Maturana’s notion of autopoiesis (self-organization and continuous reproduction) is a fundamentally pragmatic model of human consciousness. It rests on a foundation of continuing inquiry, but not in the usual sense of inquiry as asking questions by using language. Maturana’s notion of structural coupling and self-organizing conceives of life, especially human life, as a continuous interaction (why not call it an inquiry?) with the world where responses to the momentary, meaningless signals from the world are ordered or shaped by the then present structure of the cognitive/nervous system. In a sense we respond in a “trying” way, based, not on some absolute “truth” that resides in our mind, but by way of the truth, defined as whatever the historical structure allows us to do. In the next moment our structure changes as a result of the interaction. If the result is puts us in a good place in James’s terms, we move on to the next encounter with the world and repeat the process. If not, we may continue to act in response to the first perturbation.

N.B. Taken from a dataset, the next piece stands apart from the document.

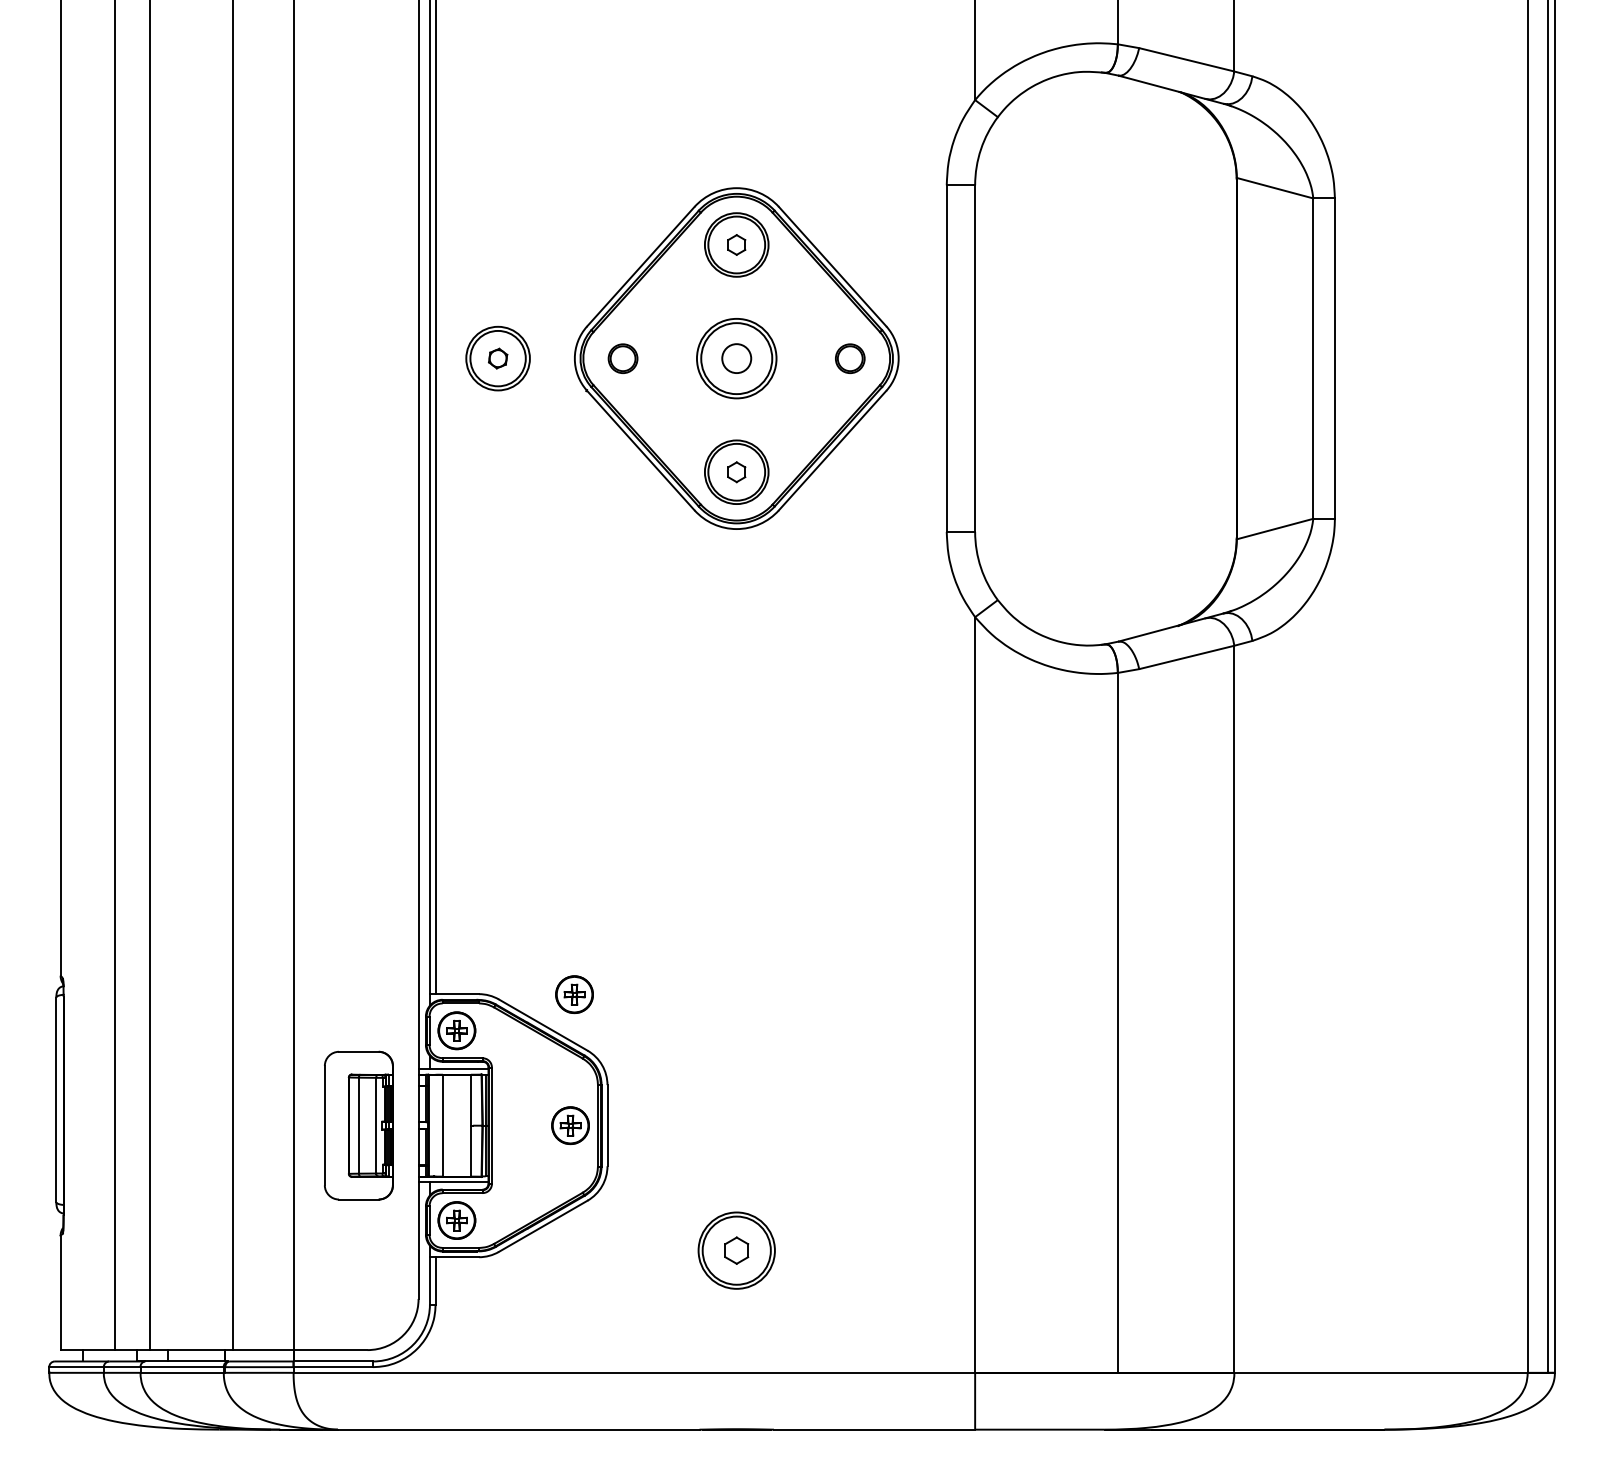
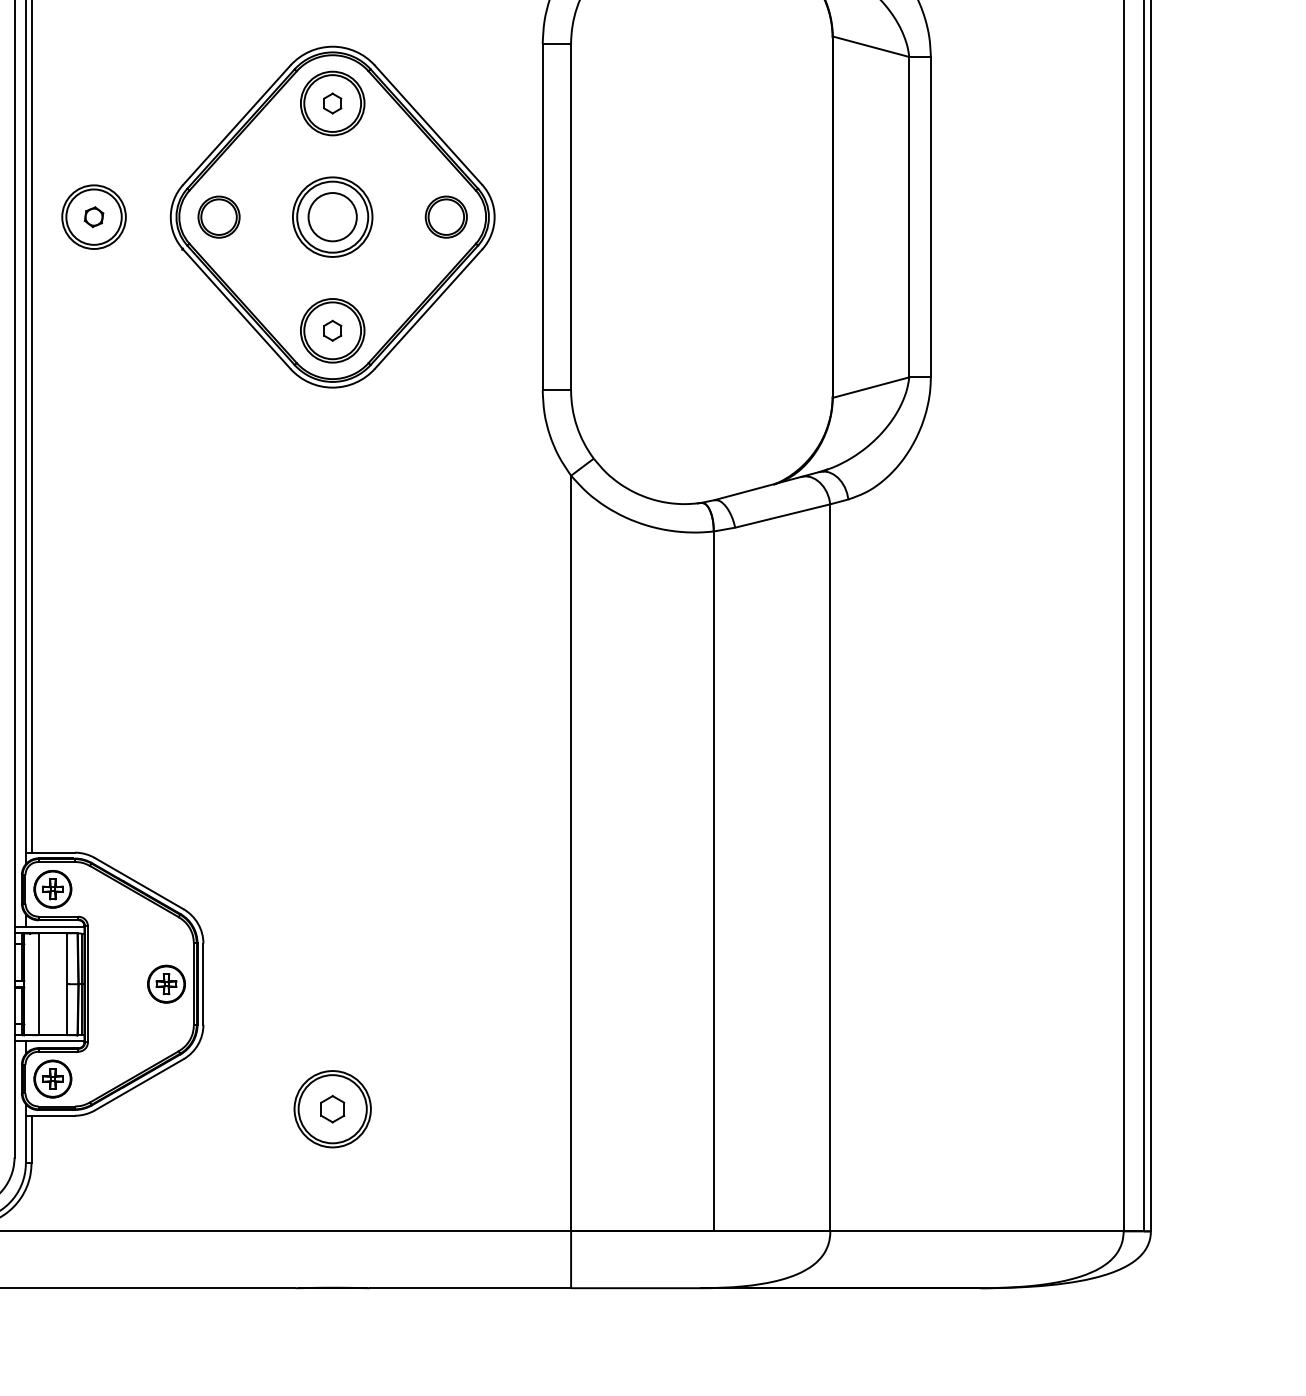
part: (622, 358) -> (218, 217), size x1.43
circle: (736, 358) -> (332, 217), size x1.67
part: (849, 358) -> (445, 217), size x1.43
part: (574, 994) -> (170, 853), removed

Even if the world were not complex and if we could reduce it to a set of known rules, we would still need pragmatism to guide us toward our normative goals, simply because the world is always changing and we would have to simultaneously change the initial conditions of the models. Neither human minds nor supercomputers are capable to handling this basic problem. Menand writes, “All our decisions are bets on what the universe is today and what it will do tomorrow.” When we admit from the start that the world is complex and cannot be reduced to a set of rules, we eliminate, a priori, the positivistic, objective stance. And when we add that the complexity allows for strange, unpredictable, behavior, beyond the generally continuous patterns of simple linear system, the urgency of a pragmatic frame for collective action intensifies. Unfortunately, few people today are pragmatists. It’s often mistaken for relativism and worse isms. Pierce wrote this wonderful prescient sentence that applies to the market bulls and the climate change deniers, “When hope is unchecked by experience it is likely that our optimism is extravagant.” And remember Greenspan’s phrase “irrational exuberance.” Pierce and the pragmatists would see nothing irrational there, just the failure to be pragmatic.
John,
Thanks for this piece. I’m a fan of William James. Pragmatism is also a good theoretical approach to dealing with mind/body separation perspectives, often inculcated in cultural philosophy. A mind/body separation perspective is, at least, as responsible as economic theory for our current predicament, particularly as it purports to man’s dominance over the natural world. If we had a more pragmatic view of our mind and body as one interacting within our environment, we would be much less apt to act in ways that damage our bodies and natural world. Much of modern culture inspires both at the same time. And, we (i.e. our intellect) allow it to happen because of this perceived separation.